Die Regierung ließ Familienväter wegen fortgesetzter Schulversäumnisse
der Kinder inhaftieren. Aber auch monatelange Beugehaft brachte die
Familienväter nicht zum Umdenken. Dagegen weitete sich der Schulstreik immer
weiter aus. Auch die Impfungen wurden verweigert, weil dies ein sündhafter
Eingriff in die göttliche Ordnung sei. Viele Salpeterer besuchten den
Gottesdienst nicht mehr und riefen den Ortsgeistlichen weder zu Taufen noch ans
Sterbebett. Als der Zehnte 1835 abgelöst wurde, ließen sie noch lange wie sie
es vorher gewöhnt waren, die zehnte Garbe auf dem Feld liegen und verweigerten
jedoch allen neuen Steuern.
Um den ausufernden
Schulstreik zu beenden, wurde den Verurteilten eine Amnestie für alles
zugesagt. Aber die Salpeterer erwiderten kalt: „Wir sind nur provisorisch an
Baden übergeben, der Großherzog ist nur unser Stiefvater. Wir gehorchen nur dem
österreichischen Prinzen Ferdinand. Als doch die ersten Väter bereit waren,
ihre Kinder zur Schule zu schicken, wurden sie sofort freigelassen. Standen
aber am nächsten Tag wieder vor der Haftanstalt, denn ihrer Frauen würden sich
vor solchen weichen Männern scheiden lassen. Noch 1892 wurden Salpeterer zur
Gefängnisstrafe verurteilt, weil sie ihre Kinder nicht zur Schule schickten.
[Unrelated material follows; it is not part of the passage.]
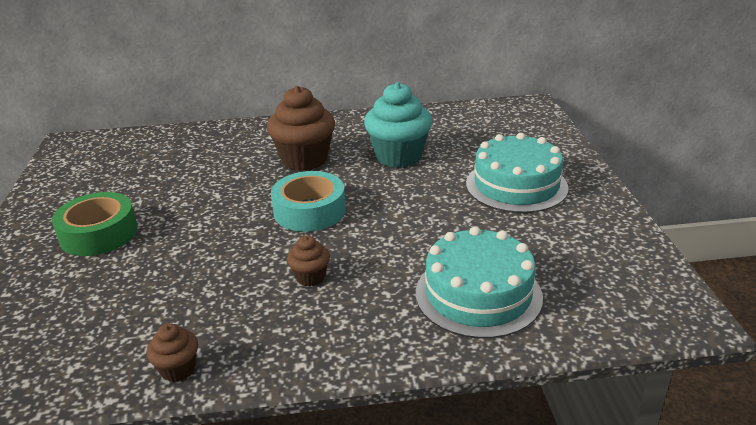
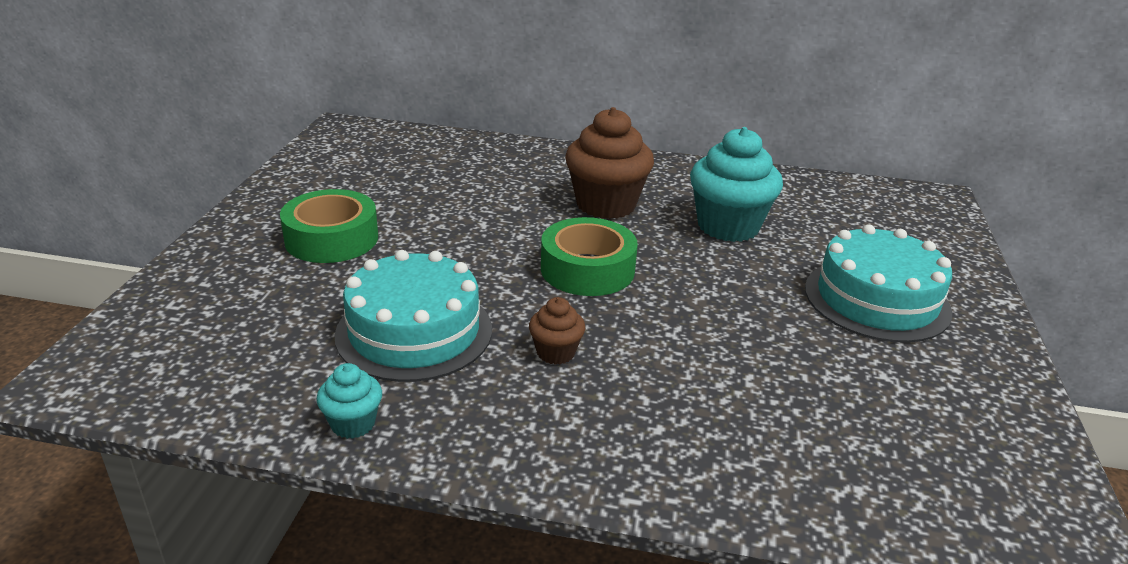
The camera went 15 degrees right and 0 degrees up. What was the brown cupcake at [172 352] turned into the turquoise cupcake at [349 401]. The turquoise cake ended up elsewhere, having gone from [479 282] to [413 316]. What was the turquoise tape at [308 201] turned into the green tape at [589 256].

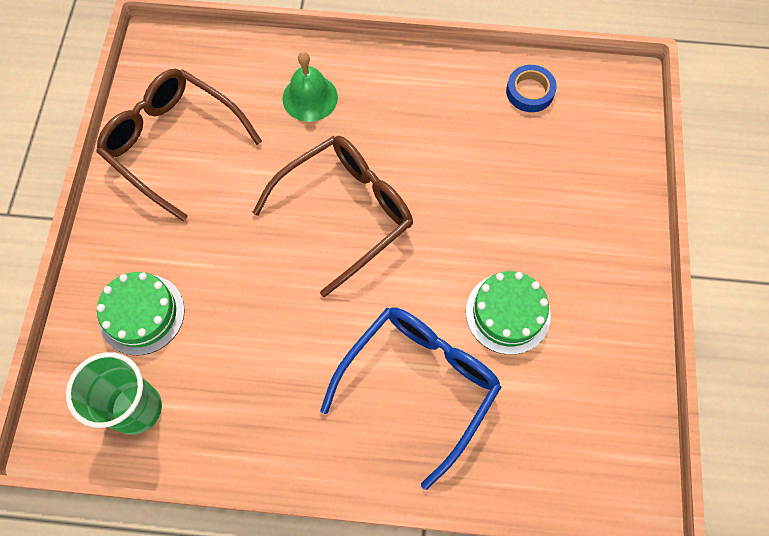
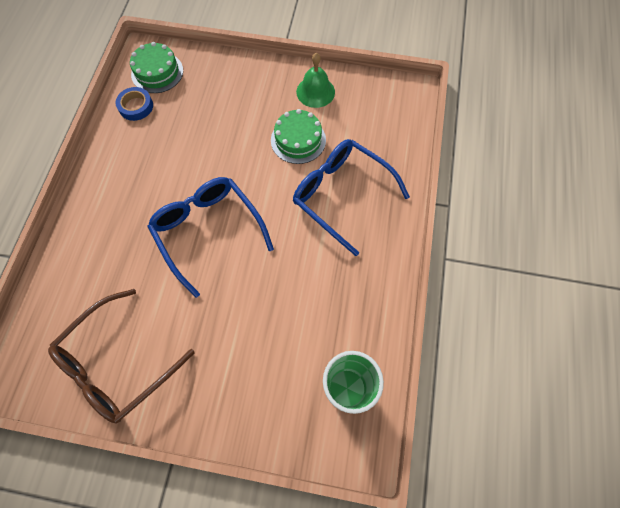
The camera went 85 degrees left and 0 degrees up. The green cake ended up elsewhere, having gone from [141 314] to [156 67]. What was the brown glasses at [332 216] turned into the blue glasses at [210 237]. The green bell ended up elsewhere, having gone from [310 87] to [315 80].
Auch die 1869 eingeführte Zivilehe wurde von den Salpeterer abgelehnt. Sie
gingen weder zum Standesamt, noch zur kirchlichen Trauung und zahlten keine
Steuern.
Den
konservativen Hauensteinern fiel es schwer, sich den geänderten politischen
Verhältnissen anzupassen und was man ihnen als Trotz und Halsstarrigkeit
auslegte, war oft eine Unbeholfenheit. Der letzte Salpeterer Josef Schupp
verstarb 1918 und lehnte bis zu seinem Tode die Sterbesakramente ab.
1937 wurden 41
Gemeinden zum Notstandsgebiet Hotzenwald erklärt. Erst das neu gegründete Baden
Württemberg leitete 1952 das Hotzenwaldprogramm ein, baute Straßen, zentrale
Wasserversorgungen, Schulen und ein durchgehendes Elektrizitätsnetz.